1765 November 14th. Robert Fulton was born in Lancaster County, Pennsylvania
Note: Recent investigations have, however, pretty well proved that Fulton was born at Beith parish, Ayrshire, in April, 1764. His parents were in comfortable circumstances, and gave their son an excellent education. [1]
1777 He had become interested in steamboats when (at the age of 12) he visited William Henry of Lancaster, Pennsylvania, they had found out about Watt's steam engine on a visit to England; Henry then made his own engine and in 1763 – two years before Fulton was born – tried putting his engine in a boat, which sank.
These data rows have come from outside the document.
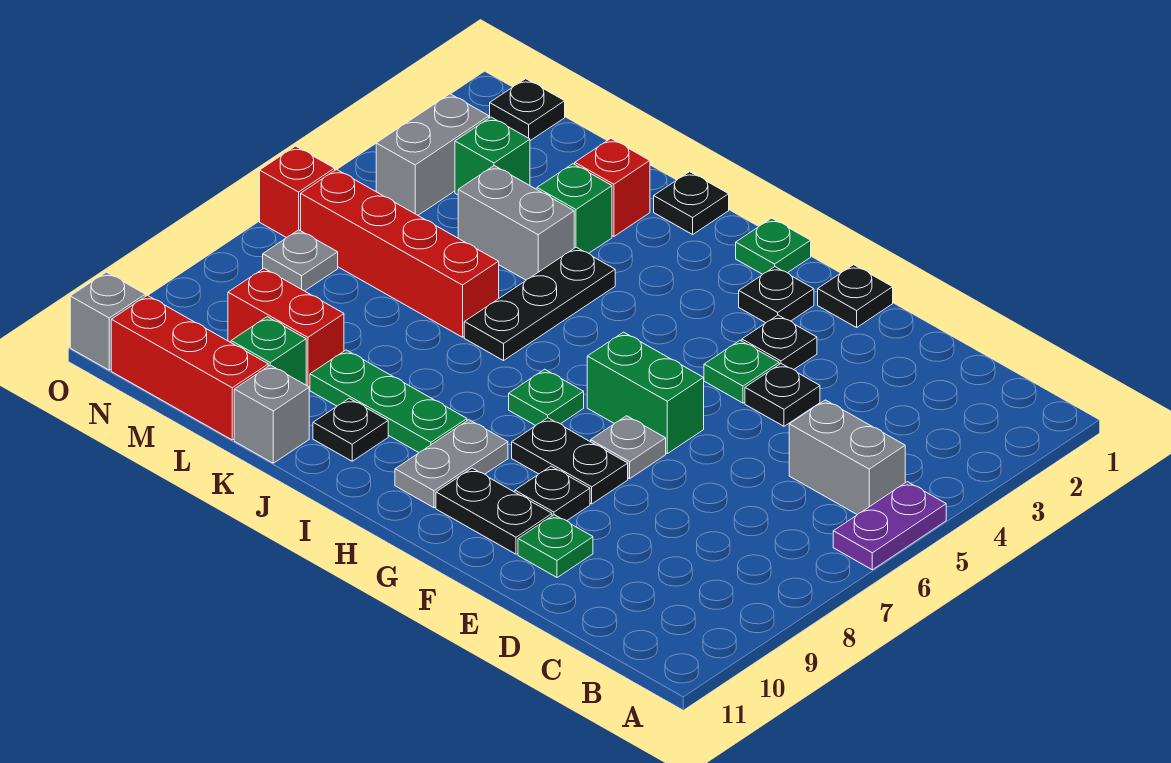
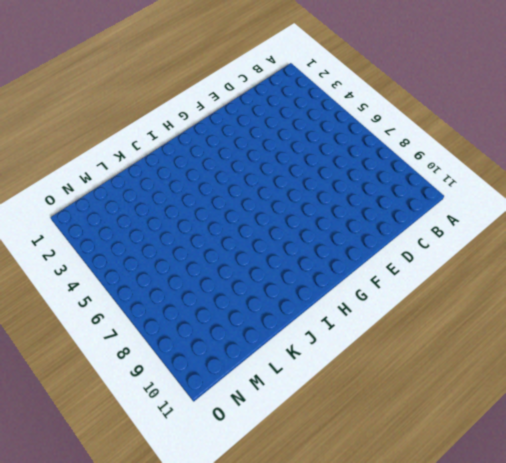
none -> purple plate A5:A6 level 1
none -> grey brick B5:C5 level 1
none -> black plate E4 level 1
none -> green plate E10 level 1

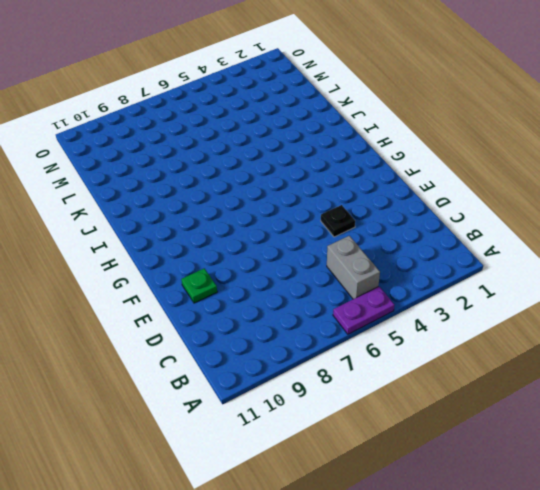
none -> black plate F1 level 1
none -> black plate F3 level 1
none -> green plate F4 level 1
none -> green brick F6:G6 level 1

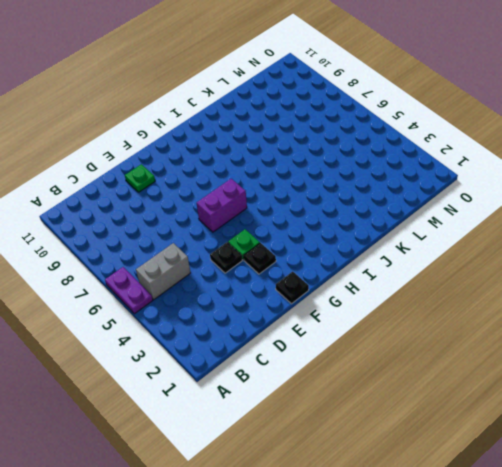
purple brick F6:G6 level 1 -> green brick F6:G6 level 1
none -> grey plate F7 level 1
none -> black plate F8:G8 level 1
none -> black plate F9 level 1
none -> black plate F10:G10 level 1

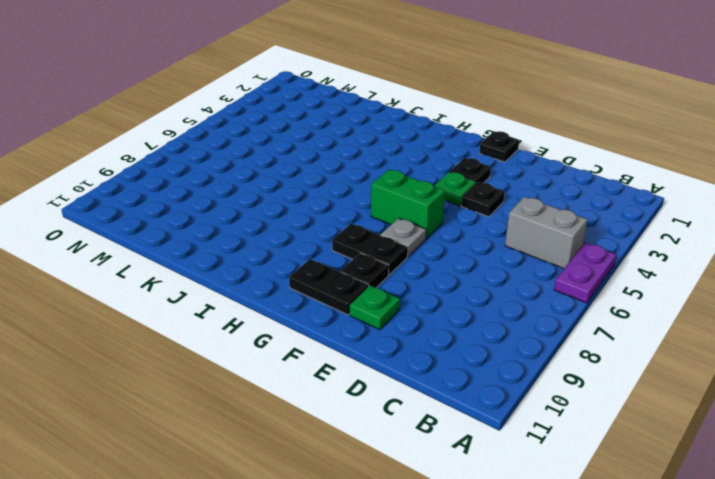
none -> black plate G2 level 1
none -> green plate H1 level 1
none -> green plate H7 level 1
none -> grey plate H9:H10 level 1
1786 When he came of age, Fulton went to England to study painting. There he met James Rumsey who sat for a portrait in the studio of Benjamin West, where Fulton was apprenticing. Rumsey was an inventor from Virginia who ran his first steam boat in Shepherdstown, (now West) Virginia in 1786 and repeated his attempt on December 3, 1787.
1793 Fulton proposed plans for steam vessels to both the United States and the British Governments, and in England he met the Duke of Bridgewater, whose canal would shortly be used for trials of a steam tug, and who later ordered steam tugs from William Symington. Symington had successfully tried steamboats in 1788, and it seems probable that Fulton would have been well aware of these developments.
1797 He went to France (where the Marquis Claude de Jouffroy had made a working paddle steamer in 1783) and commenced experimenting with submarine torpedoes and torpedo boats.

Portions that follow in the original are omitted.